Everyone is bored sometimes. You find yourself at loose ends, with nothing to read, nobody to talk to, and maybe not even anything interesting to look at…driving alone from Regina to Saskatoon, for example.

Yet science has carried out relatively little research on boredom. About four years ago, Richard Ralley, a lecturer in psychology at Edge Hill University in England, set out to change that. Ralley believes that boredom must serve a useful purpose, or it wouldn’t have evolved. He suspects it may be a matter of energy conservation: boredom is the brain’s way of telling the body it’s time to rest, that the task it’s engaged in isn’t worth the expenditure of energy.

Some positive aspects of boredom have been identified in previous research, which has shown that business people who take time off to relax during the day perform better than those who spend 12 hours at a time at their desk. It’s also been found that being bored at work can motivate people to develop themselves professionally.

Ralley’s research is ongoing, as far as I can tell. He had the idea to research boredom in 1999, he started his research in 2006, and the last mention I could find of it was from 2008. There haven’t been any results published.
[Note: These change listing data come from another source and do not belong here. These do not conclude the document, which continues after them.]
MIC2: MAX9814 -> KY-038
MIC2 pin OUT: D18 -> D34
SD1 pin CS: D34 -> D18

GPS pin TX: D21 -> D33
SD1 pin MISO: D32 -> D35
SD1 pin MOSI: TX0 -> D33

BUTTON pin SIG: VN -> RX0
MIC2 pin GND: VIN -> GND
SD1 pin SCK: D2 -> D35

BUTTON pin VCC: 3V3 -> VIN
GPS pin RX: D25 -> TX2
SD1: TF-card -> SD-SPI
Maybe he’s bored with the whole thing.

Still, Ralley’s suggestion that boredom may actually be good for us has gotten some traction. A long column by Carolyn Y. Johnson in the Boston Globe from March 2008 points out that we live in a society where we’ve done everything we can to banish boredom. Find yourself at loose ends for five minutes? You whip out your cell phone and play a quick game, or text somebody. Boredom is so feared that you’re practically forced to watch television everywhere you go, from banks to pubs.

But, writes Johnson, “We are most human when we feel dull. Lolling around in a state of restlessness is one of life’s greatest luxuries—one not available to creatures that spend all their time pursuing mere survival. To be bored is to stop reacting to the external world, and to explore the internal one. It is in these times of reflection that people often discover something new, whether it is an epiphany about a relationship or a new theory about the way the universe works.”

She quotes Dr. Edward Hallowell, a Sudbury psychiatrist and author of the book CrazyBusy: “If you think of boredom as the prelude to creativity, and loneliness as the prelude to engagement of the imagination, then they are good things. They are doorways to something better, as opposed to something to be abhorred and eradicated immediately.”

In this view, creativity is the brain’s internal defense against boredom. Like a kid who, in the absence of a toy, amuses herself with by playing with the silverware, bored people have no choice but to busy themselves with their own thoughts.

There’s certainly some truth to that. I’ve plotted more than one novel in my head while driving on Saskatchewan’s highways.

But now comes the disturbing news that bored people die younger than less-bored people. Annie Britton and Martin J. Shipley of University College London followed up on a survey of boredom levels in more than 7,500 civil servants between the ages of 35 and 55, carried out between 1985 and 1988, to determine how many were still alive as of last April.

They found that those who had high levels of boredom in the original survey (about 10 percent reported being bored within the previous month, women, younger workers and people with menial jobs being the most bored) were 37 percent more likely to be dead.

Were they literally bored to death? Probably not: the scientists suspect bored people are more likely to adopt unhealthy habits such as smoking, drugs or drinking.

So it seems boredom can be either a good thing or a bad thing, depending on how you deal with it.

Which puts the quest to abolish it into perspective, I suppose. Better you should deal with boredom by playing games on your cell phone than by drinking yourself into an early grave.

Should you be feeling especially bored right about now as this column finally winds down, I hope you’ll keep that in mind.